Steamboat Springs The Steamboat Springs City Council on Tuesday night officially ruled out Rita Valentine Park as a potential site for a police station and gave city staff a couple of months to vet some alternative locations.
The city now has until December to come back to council with other options for the station.
The new timeline allows for the two new council members who are sworn in after the November election to have a say in the project.
“This is a very large project for our city. We don't see projects of this size very often,” City Manager Deb Hinsvark said before the council voted unanimously to table the park idea at the city's request. “We are learning as we go, and we are fortunate we have the consultants we need to evaluate sites. I would say we made some mistakes, and we've learned some lessons in this process.”

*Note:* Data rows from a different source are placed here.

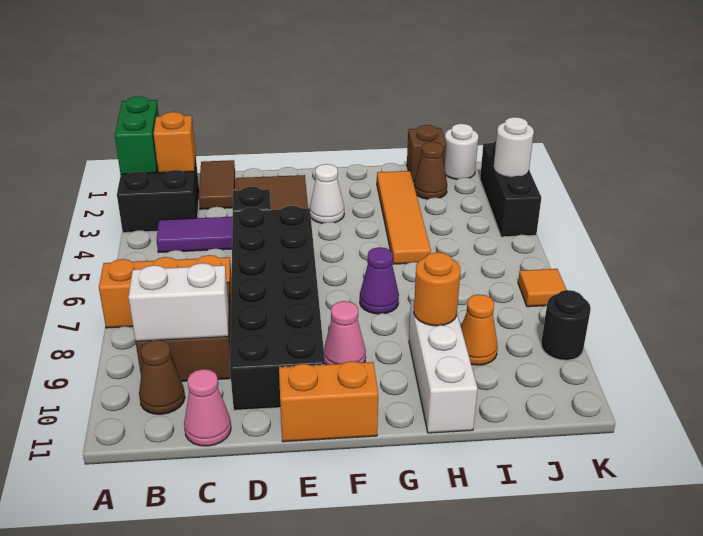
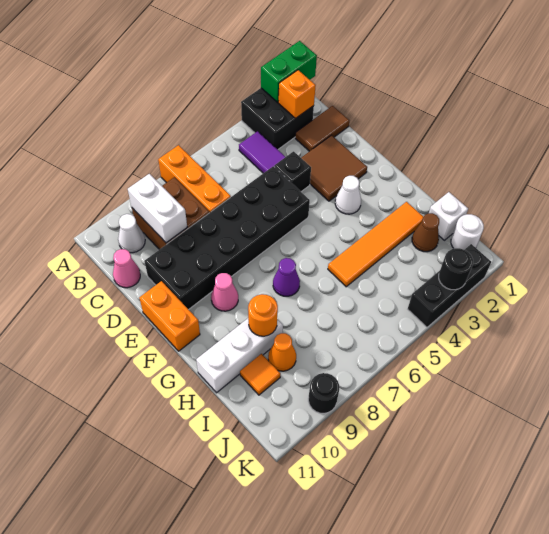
brown cone B10 level 1 -> white cone B10 level 1
brown brick I1 level 1 -> white brick I1 level 1
white round brick K3 level 2 -> black round brick K3 level 2
orange tile K7 level 1 -> orange tile I10 level 1

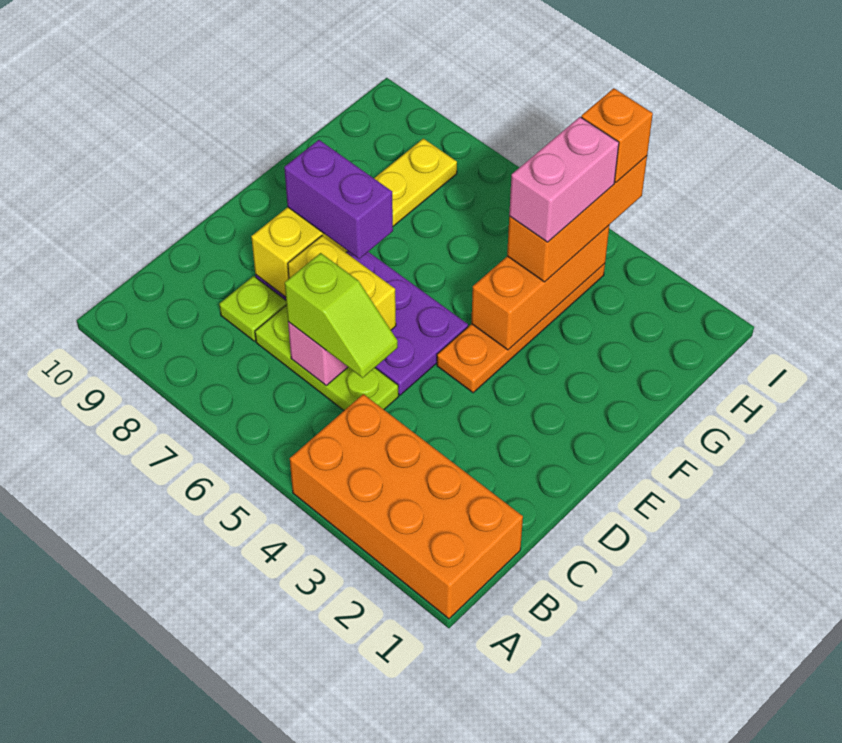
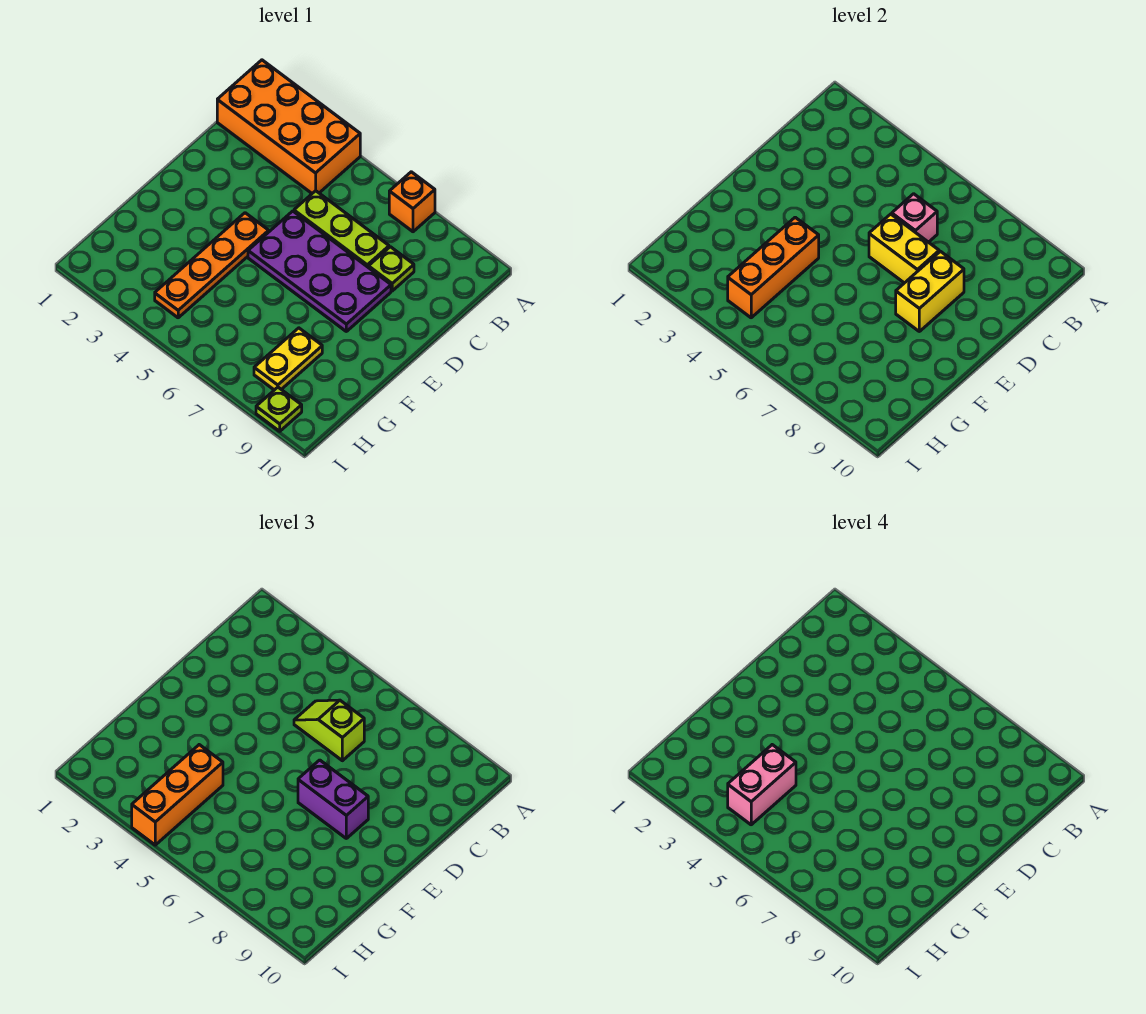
orange brick I4 level 4 -> orange brick A7 level 1
none -> lime plate I9 level 1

Some council members said the process has been a “rocky road” at times.
After it had another discussion about how much of a need a new police station is, the council then voted, 4-2, to continue embarking on the project.
Council President Bart Kounovsky noted the body voted unanimously in May that the station was a need.
He was joined by members Walter Magill, Kenny Reisman and Scott Myller in saying the city should push on.
“If you take a walk through that (current police) building, it's clear as day what the need is,” Reisman said.
That sentiment was shared by a majority of the 50 or so people who toured the police station in the spring and noted how cramped and inefficient it was.
But not all council members see the project as urgent or pressing.
Cari Hermacinski and Sonja Macys wanted to pause the process.
“We should take a breath and think about this money we're spending and figure out if the community is asking us to spend it,” Hermacinski said. “In our last budget hearing in October, a new police station wasn't on the six-year (capital improvement program). It was on the secondary parked projects list.”
Although Rita Valentine Park never will become a police station, there was some early talk Tuesday night from some council members of having Steamboat's Parks and Recreation Commission revisit a conceptual plan for Rita Valentine that was tabled in 2009 after some blowback from neighbors.
“I think we overreacted,” council member Walter Magill said about the tabling of the plans that included such ideas for the park as a disc golf course and a dog park. “It's still a park that's misunderstood by the community.”
He said the current master planning process for Emerald Mountain Park is revealing a number of parks and recreation needs the community has that could be satisfied at Rita Valentine.
Things like a disc golf course or dog park cannot be realized at Emerald Mountain because of its designation as open space.
But Magill said he thinks Rita Valentine could potentially take those on.
“I think we should do other things in that park,” he said.
The plan could be discussed at a Parks and Recreation Commission 2014 goal-setting meeting scheduled for next month.
The City Council's next meeting is a full-day budget hearing Oct. 1 in Centennial Hall.